I think it really does showcase the whole goat, and no hair to hide anything, good or bad. I do need to use a slightly longer blade, this one is a bit on the short side, and too big to do legs with, but my small clippers have given up. 
I really couldn't believe the difference in how she looked after being clipped as opposed to having a good 4 inches of hair on her. Definitely has to be a bit cooler too with our 90's temps.


----------



## Einhorn (Jan 2, 2014)

I'm the opposite, i like 'em fuzzy! But I don't show, and we have bright sun and flies; their coat helps protect them from that a bit. 
That being said, she looks like a lovely goat! Happy kidding!


----------



## Miller'sLostGoat (Apr 26, 2018)

ISmellLikeGoats said:


> I think it really does showcase the whole goat, and no hair to hide anything, good or bad. I do need to use a slightly longer blade, this one is a bit on the short side, and too big to do legs with, but my small clippers have given up.
> I really couldn't believe the difference in how she looked after being clipped as opposed to having a good 4 inches of hair on her. Definitely has to be a bit cooler too with our 90's temps.
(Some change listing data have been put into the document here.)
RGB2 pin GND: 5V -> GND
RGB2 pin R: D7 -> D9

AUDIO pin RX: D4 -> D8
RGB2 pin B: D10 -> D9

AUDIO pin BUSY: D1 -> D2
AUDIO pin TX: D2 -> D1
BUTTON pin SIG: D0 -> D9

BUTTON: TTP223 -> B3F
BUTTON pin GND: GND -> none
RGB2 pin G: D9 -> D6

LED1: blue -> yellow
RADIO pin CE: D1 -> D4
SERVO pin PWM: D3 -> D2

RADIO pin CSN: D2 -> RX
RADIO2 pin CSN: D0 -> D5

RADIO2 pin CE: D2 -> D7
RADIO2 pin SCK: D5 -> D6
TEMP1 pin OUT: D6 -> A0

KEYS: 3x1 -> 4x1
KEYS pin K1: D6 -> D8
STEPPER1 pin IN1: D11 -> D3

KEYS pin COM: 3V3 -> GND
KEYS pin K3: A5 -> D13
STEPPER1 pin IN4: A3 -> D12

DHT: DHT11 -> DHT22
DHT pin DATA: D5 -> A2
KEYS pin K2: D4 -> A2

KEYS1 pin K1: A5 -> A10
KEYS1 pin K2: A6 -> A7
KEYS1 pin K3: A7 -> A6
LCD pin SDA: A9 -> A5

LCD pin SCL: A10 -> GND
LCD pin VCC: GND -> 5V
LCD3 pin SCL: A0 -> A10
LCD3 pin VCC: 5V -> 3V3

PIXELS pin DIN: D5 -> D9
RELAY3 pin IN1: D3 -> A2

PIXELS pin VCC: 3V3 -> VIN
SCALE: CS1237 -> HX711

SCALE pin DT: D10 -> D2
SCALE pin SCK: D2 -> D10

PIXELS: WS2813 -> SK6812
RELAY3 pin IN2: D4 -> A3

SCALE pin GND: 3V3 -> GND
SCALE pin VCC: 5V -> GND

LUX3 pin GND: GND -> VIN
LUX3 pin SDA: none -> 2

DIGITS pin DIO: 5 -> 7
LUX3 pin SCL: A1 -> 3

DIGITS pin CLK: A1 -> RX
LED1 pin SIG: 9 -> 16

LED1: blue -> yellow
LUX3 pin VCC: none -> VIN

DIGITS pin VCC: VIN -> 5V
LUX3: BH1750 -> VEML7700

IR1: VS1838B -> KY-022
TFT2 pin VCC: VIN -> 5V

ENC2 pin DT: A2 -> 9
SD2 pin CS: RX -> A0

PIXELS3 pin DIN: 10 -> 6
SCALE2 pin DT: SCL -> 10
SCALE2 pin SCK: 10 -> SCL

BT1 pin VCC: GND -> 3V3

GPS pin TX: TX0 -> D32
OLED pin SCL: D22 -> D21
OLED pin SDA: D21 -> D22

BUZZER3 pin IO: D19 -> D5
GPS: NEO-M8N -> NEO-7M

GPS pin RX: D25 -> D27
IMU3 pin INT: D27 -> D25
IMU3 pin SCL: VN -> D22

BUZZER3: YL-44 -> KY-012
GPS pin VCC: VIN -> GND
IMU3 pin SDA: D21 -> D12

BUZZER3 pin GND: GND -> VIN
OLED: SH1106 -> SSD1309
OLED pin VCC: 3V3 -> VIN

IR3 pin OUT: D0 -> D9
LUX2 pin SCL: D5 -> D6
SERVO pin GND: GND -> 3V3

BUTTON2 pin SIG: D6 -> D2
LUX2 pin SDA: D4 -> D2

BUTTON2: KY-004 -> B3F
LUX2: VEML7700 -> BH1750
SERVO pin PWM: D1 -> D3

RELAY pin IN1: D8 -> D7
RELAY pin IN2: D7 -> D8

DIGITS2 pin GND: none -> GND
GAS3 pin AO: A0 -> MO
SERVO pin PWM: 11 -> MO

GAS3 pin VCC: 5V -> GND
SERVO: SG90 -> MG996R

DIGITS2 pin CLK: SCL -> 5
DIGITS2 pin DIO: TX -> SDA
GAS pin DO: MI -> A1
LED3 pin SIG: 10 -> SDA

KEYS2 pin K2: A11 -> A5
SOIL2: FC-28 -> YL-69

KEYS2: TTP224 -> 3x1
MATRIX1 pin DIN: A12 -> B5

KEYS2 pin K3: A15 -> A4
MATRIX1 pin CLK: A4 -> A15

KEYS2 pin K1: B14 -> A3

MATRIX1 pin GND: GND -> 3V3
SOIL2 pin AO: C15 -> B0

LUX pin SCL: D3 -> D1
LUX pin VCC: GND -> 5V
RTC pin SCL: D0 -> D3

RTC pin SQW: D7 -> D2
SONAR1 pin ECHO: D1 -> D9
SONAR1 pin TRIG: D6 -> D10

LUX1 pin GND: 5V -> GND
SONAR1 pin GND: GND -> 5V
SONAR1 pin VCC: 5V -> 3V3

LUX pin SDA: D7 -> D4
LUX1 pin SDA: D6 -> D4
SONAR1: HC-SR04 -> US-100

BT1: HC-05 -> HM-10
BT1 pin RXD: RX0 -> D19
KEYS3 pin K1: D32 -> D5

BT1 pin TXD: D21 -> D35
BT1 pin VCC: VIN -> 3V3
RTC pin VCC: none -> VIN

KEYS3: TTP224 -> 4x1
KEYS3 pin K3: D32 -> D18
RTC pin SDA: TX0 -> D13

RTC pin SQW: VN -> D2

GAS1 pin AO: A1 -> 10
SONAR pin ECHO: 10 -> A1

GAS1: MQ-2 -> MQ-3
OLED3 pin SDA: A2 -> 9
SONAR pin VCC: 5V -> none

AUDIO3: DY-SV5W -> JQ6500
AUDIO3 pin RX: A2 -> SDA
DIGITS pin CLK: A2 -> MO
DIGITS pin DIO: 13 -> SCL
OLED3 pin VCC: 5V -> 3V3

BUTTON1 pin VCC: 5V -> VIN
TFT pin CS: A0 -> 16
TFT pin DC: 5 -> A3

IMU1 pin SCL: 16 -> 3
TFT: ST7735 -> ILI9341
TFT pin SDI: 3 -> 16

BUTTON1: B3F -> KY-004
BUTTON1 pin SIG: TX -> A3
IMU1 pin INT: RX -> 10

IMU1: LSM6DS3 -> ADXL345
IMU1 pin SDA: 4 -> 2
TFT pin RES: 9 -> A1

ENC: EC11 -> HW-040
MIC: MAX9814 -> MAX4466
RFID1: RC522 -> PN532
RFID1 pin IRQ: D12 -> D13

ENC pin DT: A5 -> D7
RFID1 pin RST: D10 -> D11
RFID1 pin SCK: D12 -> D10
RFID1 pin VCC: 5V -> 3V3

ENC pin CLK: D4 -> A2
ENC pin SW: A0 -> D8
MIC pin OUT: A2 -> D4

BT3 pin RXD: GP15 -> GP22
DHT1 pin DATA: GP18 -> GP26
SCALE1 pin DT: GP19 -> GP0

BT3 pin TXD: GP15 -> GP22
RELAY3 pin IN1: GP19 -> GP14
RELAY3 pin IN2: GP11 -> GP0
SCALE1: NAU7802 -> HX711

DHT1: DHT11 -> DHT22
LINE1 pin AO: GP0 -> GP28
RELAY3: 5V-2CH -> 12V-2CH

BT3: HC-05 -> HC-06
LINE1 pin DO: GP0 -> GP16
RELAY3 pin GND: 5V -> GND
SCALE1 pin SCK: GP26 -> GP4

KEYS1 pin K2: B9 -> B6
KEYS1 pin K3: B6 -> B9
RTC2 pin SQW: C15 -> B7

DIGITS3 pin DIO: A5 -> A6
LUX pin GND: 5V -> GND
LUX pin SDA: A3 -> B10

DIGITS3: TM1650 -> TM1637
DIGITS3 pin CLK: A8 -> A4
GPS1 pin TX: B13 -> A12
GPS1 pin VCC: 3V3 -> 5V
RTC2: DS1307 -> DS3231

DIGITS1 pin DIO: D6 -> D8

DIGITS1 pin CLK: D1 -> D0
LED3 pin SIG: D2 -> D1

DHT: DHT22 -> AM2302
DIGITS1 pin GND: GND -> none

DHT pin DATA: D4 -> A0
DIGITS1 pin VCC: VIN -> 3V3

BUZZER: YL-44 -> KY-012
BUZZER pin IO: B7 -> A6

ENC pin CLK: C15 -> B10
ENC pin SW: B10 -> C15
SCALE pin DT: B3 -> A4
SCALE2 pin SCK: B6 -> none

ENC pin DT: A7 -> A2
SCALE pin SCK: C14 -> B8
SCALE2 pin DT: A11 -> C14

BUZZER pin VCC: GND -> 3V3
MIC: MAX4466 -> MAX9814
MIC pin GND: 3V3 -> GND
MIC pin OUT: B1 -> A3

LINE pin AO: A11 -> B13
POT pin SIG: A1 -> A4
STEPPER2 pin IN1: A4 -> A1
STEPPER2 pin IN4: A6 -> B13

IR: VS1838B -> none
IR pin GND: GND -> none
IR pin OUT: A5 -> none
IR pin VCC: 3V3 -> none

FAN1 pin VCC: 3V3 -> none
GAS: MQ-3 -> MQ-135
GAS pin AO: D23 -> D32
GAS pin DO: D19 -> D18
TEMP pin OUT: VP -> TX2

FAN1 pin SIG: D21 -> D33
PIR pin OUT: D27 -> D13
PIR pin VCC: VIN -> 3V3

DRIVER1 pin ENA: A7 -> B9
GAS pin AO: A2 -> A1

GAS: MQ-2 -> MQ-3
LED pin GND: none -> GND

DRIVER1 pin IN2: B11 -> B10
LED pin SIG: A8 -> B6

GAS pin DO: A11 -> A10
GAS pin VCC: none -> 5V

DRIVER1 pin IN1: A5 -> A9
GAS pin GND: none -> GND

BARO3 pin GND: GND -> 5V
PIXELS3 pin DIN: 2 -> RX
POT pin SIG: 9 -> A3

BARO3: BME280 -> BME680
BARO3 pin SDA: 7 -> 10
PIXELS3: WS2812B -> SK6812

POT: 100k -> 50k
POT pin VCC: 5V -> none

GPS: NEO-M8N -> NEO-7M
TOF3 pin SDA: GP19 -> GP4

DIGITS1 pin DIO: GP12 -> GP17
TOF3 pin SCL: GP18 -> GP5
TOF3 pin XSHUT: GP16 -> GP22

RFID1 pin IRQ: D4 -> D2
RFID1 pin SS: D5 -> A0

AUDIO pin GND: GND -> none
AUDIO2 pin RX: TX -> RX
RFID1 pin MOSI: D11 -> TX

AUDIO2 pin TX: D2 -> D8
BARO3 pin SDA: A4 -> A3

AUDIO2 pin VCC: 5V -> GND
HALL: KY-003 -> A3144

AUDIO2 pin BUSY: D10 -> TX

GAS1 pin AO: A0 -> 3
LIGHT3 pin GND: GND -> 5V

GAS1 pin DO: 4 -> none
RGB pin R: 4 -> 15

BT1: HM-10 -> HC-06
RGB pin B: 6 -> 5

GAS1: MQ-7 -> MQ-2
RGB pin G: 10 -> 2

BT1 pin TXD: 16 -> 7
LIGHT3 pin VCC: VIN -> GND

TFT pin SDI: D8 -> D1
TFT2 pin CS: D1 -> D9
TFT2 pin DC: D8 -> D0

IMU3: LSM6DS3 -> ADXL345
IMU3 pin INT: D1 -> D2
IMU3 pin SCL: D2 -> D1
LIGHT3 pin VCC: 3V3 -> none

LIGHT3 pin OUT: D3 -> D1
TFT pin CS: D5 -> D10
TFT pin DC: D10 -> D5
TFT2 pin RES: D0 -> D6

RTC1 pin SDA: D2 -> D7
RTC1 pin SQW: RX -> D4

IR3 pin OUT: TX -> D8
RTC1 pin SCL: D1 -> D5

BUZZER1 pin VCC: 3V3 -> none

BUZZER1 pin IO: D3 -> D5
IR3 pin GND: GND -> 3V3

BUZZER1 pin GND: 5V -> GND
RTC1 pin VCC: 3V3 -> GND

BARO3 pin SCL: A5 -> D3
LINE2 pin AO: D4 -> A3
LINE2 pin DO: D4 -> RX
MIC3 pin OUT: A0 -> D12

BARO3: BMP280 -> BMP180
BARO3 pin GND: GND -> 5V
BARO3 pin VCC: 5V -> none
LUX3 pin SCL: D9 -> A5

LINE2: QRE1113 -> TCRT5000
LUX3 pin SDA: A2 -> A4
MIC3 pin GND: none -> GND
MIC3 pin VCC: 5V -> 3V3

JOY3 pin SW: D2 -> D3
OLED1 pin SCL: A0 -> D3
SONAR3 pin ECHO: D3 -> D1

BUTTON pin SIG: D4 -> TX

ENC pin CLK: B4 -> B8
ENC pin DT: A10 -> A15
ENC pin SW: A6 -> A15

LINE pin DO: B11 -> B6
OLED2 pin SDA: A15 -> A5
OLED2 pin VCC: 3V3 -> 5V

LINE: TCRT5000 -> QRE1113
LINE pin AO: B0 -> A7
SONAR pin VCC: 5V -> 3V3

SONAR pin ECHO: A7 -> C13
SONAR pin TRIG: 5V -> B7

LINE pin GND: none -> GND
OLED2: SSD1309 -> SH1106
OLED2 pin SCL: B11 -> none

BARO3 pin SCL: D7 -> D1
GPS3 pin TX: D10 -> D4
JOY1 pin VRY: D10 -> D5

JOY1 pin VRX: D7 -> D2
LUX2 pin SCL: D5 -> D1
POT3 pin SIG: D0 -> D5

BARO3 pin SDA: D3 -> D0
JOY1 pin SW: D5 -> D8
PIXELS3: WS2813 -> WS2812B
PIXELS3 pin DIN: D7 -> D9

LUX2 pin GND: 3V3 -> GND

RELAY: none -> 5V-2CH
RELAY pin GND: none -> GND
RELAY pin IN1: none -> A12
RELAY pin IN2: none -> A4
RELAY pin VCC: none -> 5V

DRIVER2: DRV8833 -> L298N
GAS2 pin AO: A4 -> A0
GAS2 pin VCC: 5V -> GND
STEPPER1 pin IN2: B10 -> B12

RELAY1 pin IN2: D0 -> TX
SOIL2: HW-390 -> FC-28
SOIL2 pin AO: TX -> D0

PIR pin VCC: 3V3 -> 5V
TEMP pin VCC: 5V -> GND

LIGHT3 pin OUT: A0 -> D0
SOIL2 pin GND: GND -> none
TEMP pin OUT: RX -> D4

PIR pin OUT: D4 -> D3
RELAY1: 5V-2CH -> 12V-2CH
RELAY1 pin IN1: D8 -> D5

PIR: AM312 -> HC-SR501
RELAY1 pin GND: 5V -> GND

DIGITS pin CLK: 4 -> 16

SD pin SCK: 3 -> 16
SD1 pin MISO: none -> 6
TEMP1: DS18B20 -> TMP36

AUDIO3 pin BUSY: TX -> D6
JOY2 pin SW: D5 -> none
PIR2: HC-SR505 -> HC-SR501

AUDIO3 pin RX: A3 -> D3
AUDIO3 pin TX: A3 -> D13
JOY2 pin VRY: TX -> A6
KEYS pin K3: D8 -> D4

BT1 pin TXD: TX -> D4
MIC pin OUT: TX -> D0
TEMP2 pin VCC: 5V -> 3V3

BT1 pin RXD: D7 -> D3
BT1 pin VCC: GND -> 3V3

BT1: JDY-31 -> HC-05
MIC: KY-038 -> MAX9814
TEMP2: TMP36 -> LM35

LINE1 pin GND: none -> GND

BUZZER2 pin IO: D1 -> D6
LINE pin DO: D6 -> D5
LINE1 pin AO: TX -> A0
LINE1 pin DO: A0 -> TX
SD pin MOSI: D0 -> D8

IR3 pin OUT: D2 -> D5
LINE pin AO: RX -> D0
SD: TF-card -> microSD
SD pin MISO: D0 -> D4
What size blade are you using and when will you being showing? I clip everyone with a 10 blade about 4-6 weeks before show. Normally for my meat wethers I will clip at 4 weeks.My breeding does, 6 weeks before show. I use to use different size blades on different areas of the goat and clip a couple days before show. But sitting in the hot sun for hours clipping goat after goat gets old. So now I try to do it late spring.
This year I will be clipping 13 goats.


----------



## ISmellLikeGoats (Oct 4, 2017)

She won't be shown, it was more of a pre-baby clip and I figured I'd do the whole goat. I "think" it's a #10 blade. It just finally got consistently warm enough to clip without them freezing. 
My kids want to show but the offspring of these does and our PB buck - these aren't the friendliest of goats and are difficult to handle. 
That's a good idea to clip well in advance so all the clipper marks are out and any minor mistakes have time to grow or be fixed!


----------



## Miller'sLostGoat (Apr 26, 2018)

ISmellLikeGoats said:


> She won't be shown, it was more of a pre-baby clip and I figured I'd do the whole goat. I "think" it's a #10 blade. It just finally got consistently warm enough to clip without them freezing.
> My kids want to show but the offspring of these does and our PB buck - these aren't the friendliest of goats and are difficult to handle.
> That's a good idea to clip well in advance so all the clipper marks are out and any minor mistakes have time to grow or be fixed!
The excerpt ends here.